An American college in Michigan

The "Tax Cuts and Jobs Act," the Republican tax reform proposal, includes a new tax on the endowments of wealthy private colleges. Democrats have complained about an alleged "Hillsdale exemption" to this tax, but a source in the U.S. Senate involved in amending the legislation explained to PJ Media what really happened and why the term "exemption" is a dangerous misnomer. The college's president also accused Senate Democrats of "slandering" the college, claiming that it refuses government funds in order to discriminate against minorities.

"One college, Hillsdale College, has been exempted from taxes on colleges with large endowments," Senate Minority Leader Chuck Schumer (D-N.Y.) declared. "Hillsdale College is supported by the DeVos family, one of the largest contributors to the Republican Party. A specific provision, just like an earmark, was slipped into the bill."

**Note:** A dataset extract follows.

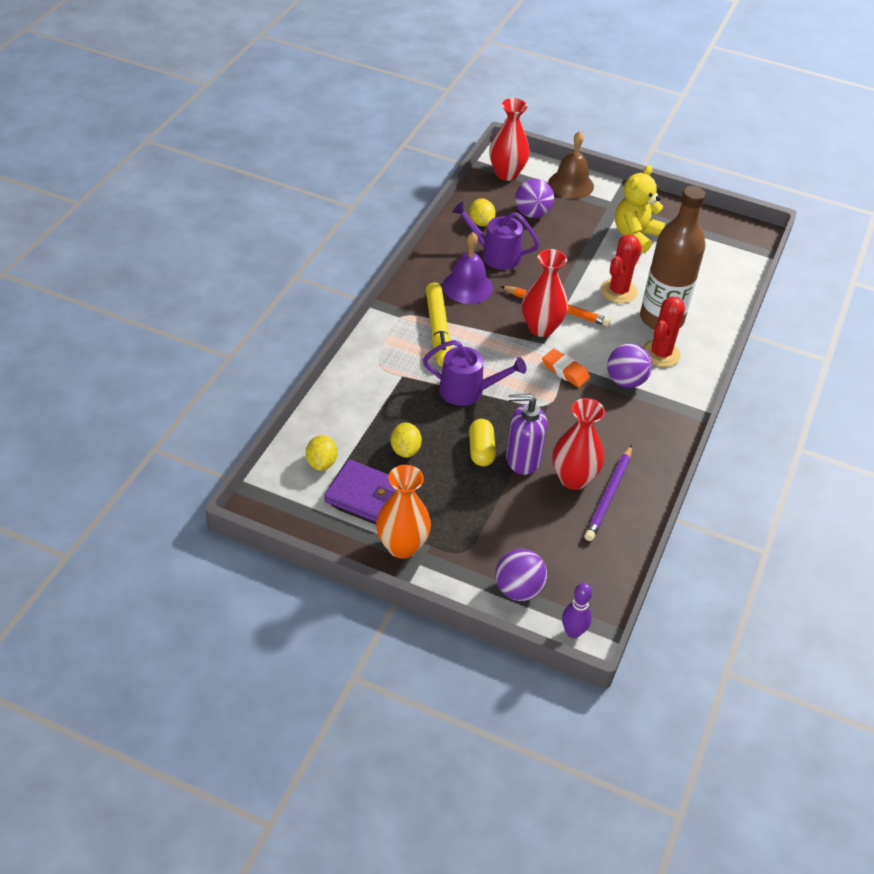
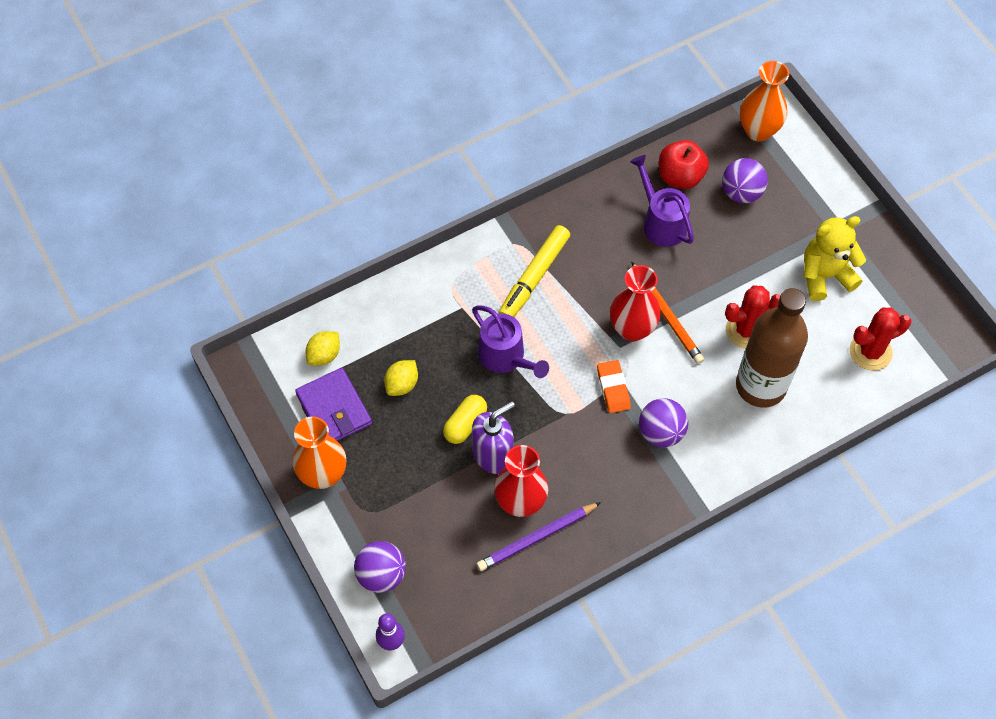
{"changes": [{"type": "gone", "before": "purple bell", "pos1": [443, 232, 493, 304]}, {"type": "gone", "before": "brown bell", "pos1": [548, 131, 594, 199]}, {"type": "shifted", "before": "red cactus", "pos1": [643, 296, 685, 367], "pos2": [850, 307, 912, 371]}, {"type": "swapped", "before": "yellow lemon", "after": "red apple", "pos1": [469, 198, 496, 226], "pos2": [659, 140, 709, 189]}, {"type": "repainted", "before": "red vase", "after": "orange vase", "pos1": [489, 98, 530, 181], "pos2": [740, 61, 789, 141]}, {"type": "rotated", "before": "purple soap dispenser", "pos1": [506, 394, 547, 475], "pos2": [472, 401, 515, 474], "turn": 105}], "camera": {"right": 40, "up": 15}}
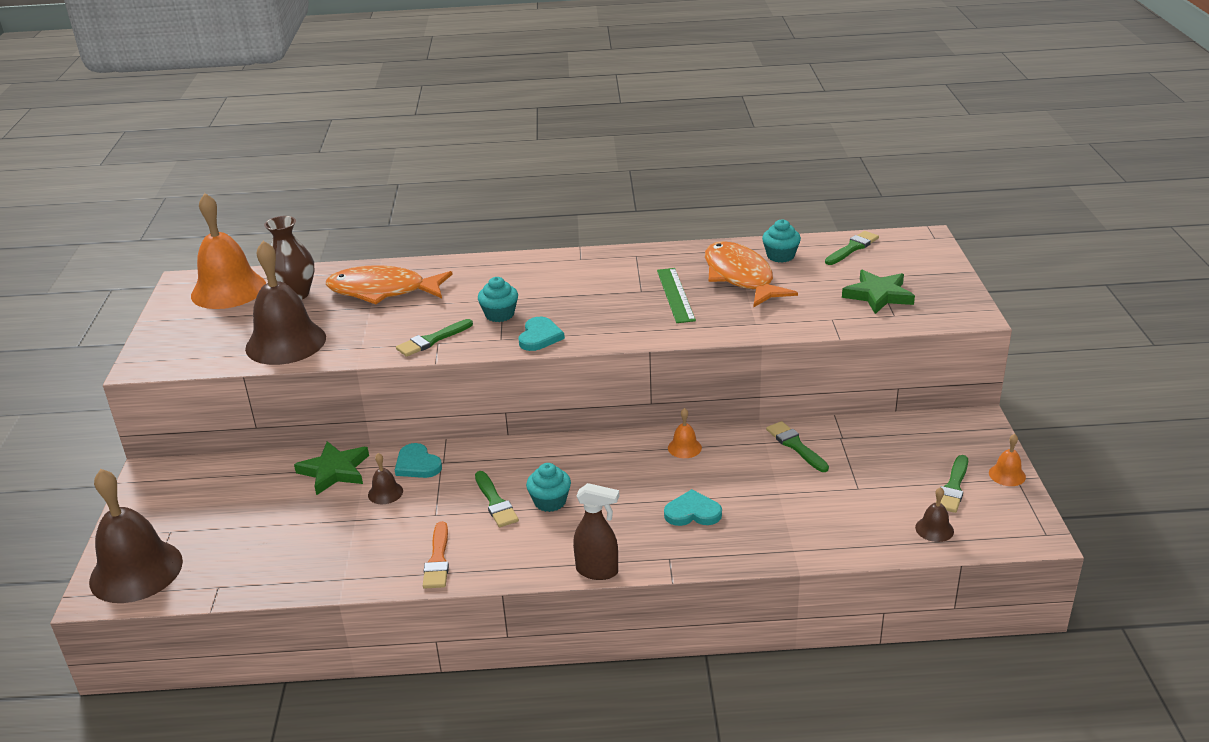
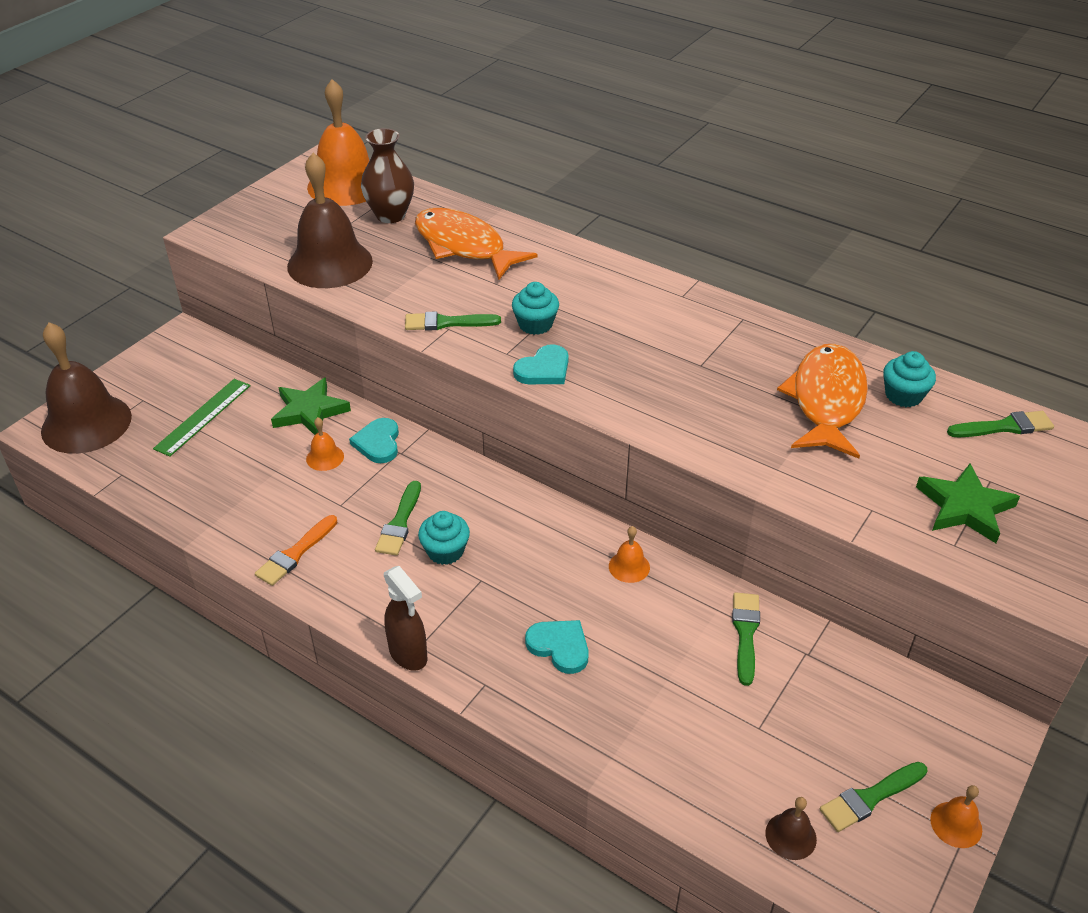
{"changes": [{"type": "shifted", "before": "green ruler", "pos1": [657, 268, 696, 323], "pos2": [153, 379, 251, 457]}, {"type": "repainted", "before": "brown bell", "after": "orange bell", "pos1": [368, 453, 403, 504], "pos2": [306, 417, 344, 471]}], "camera": {"right": 35, "up": 10}}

Schumer argued the provision exempted "a single wealthy college, the pet project of a billionaire campaign contributor to the Republican Party," referencing the family of Betsy DeVos, now secretary of education. He called this a "metaphor for the whole bill."

The Democratic leader's remarks were entirely false. Hillsdale is not a "pet project" of the DeVos family. The "exemption" would have applied to seven colleges, not one. Perhaps most importantly, it was in keeping with the spirit of the new tax, not a special carve-out.

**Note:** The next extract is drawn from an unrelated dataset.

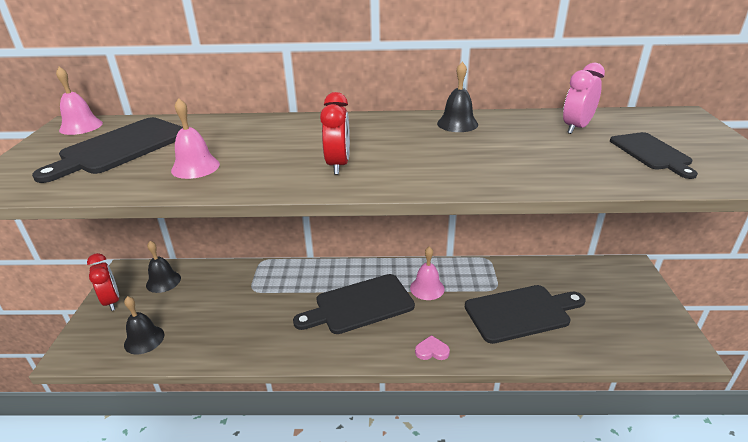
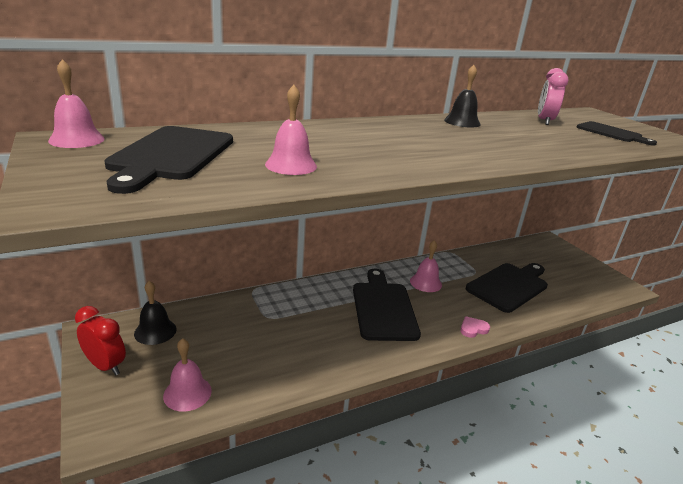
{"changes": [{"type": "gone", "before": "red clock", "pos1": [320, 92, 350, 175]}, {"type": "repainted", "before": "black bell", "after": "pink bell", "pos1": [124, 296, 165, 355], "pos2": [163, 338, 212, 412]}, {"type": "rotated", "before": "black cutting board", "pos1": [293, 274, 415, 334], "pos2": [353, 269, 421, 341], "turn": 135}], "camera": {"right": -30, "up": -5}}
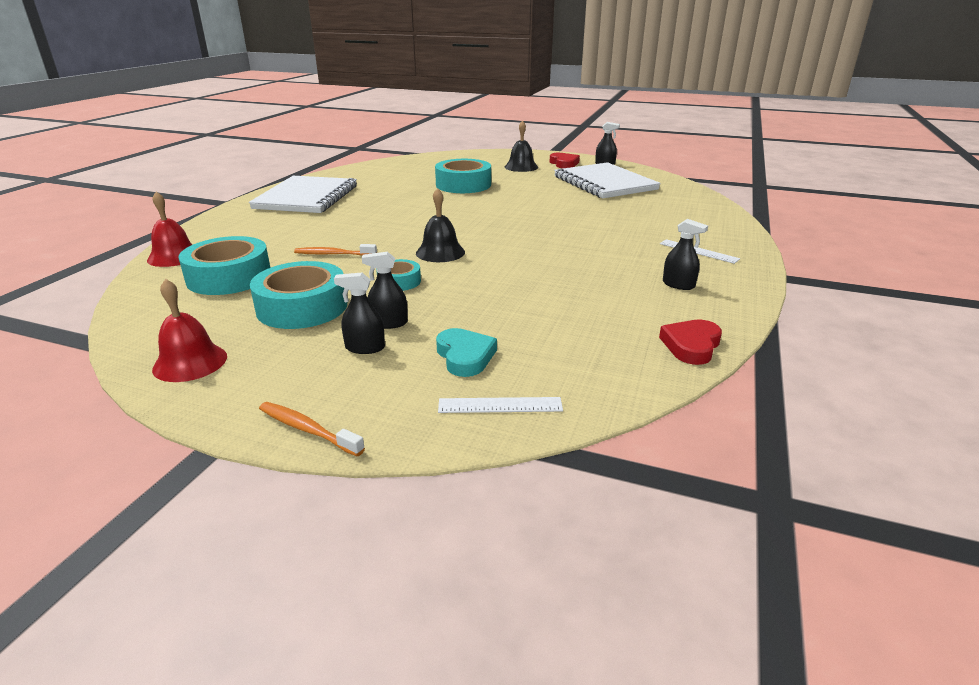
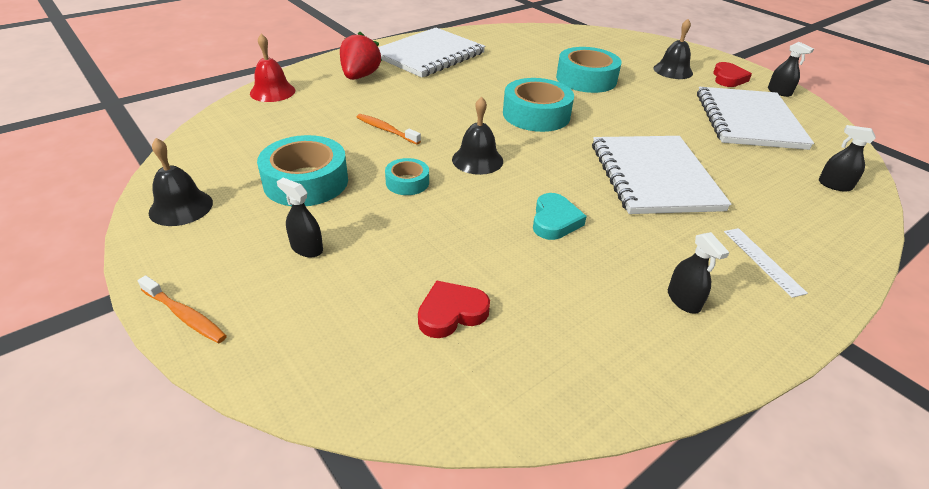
{"changes": [{"type": "gone", "before": "white ruler", "pos1": [438, 397, 563, 413]}, {"type": "new", "after": "red strawberry", "pos2": [340, 31, 382, 80]}, {"type": "new", "after": "white notebook", "pos2": [592, 136, 732, 214]}, {"type": "shifted", "before": "turquoise tape", "pos1": [178, 236, 270, 295], "pos2": [503, 78, 574, 132]}, {"type": "shifted", "before": "black spray bottle", "pos1": [362, 252, 408, 329], "pos2": [819, 125, 876, 192]}, {"type": "shifted", "before": "turquoise heart", "pos1": [436, 328, 497, 377], "pos2": [533, 193, 587, 240]}, {"type": "shifted", "before": "red heart", "pos1": [659, 320, 722, 365], "pos2": [418, 280, 490, 338]}, {"type": "repainted", "before": "red bell", "after": "black bell", "pos1": [152, 279, 227, 382], "pos2": [149, 138, 213, 226]}, {"type": "rotated", "before": "orange toothbrush", "pos1": [259, 402, 365, 456], "pos2": [138, 275, 227, 344], "turn": 150}], "camera": {"right": 30, "up": 10}}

The Republican tax reform bill introduces a new tax into the tax code — a 1.4 percent excise tax on the "net investment income" from private university endowments. Sen. Pat Toomey (R-Pa.) sponsored an amendment which would have removed Hillsdale from the colleges subject to the tax — but not as a carve-out.

"The amendment would provide that colleges that don't receive subsidies would not pay taxes on endowment," Dr. Larry Arnn, president of Hillsdale College, told PJ Media in an interview. Since this was part of "the imposition of a tax that never existed before," it would not be an exemption. An exemption, Arnn clarified, "would be if you had a tax and let somebody out of it."

A background source in a Republican Senate office involved with the "Hillsdale exemption" amendment explained the difference. In laying out the exact type of college or university subject to the new excise tax, the original Senate bill explicitly stipulated that the tax only applies to a private institution eligible for funds under Title IV of the Higher Education Act of 1965, with an endowment of $250,000 or more per student, and with at least 500 students.

The source suggested that whoever drafted the original tax did not consider the fact that some colleges across the country that are eligible for Title IV funding would not actually accept that funding from the government.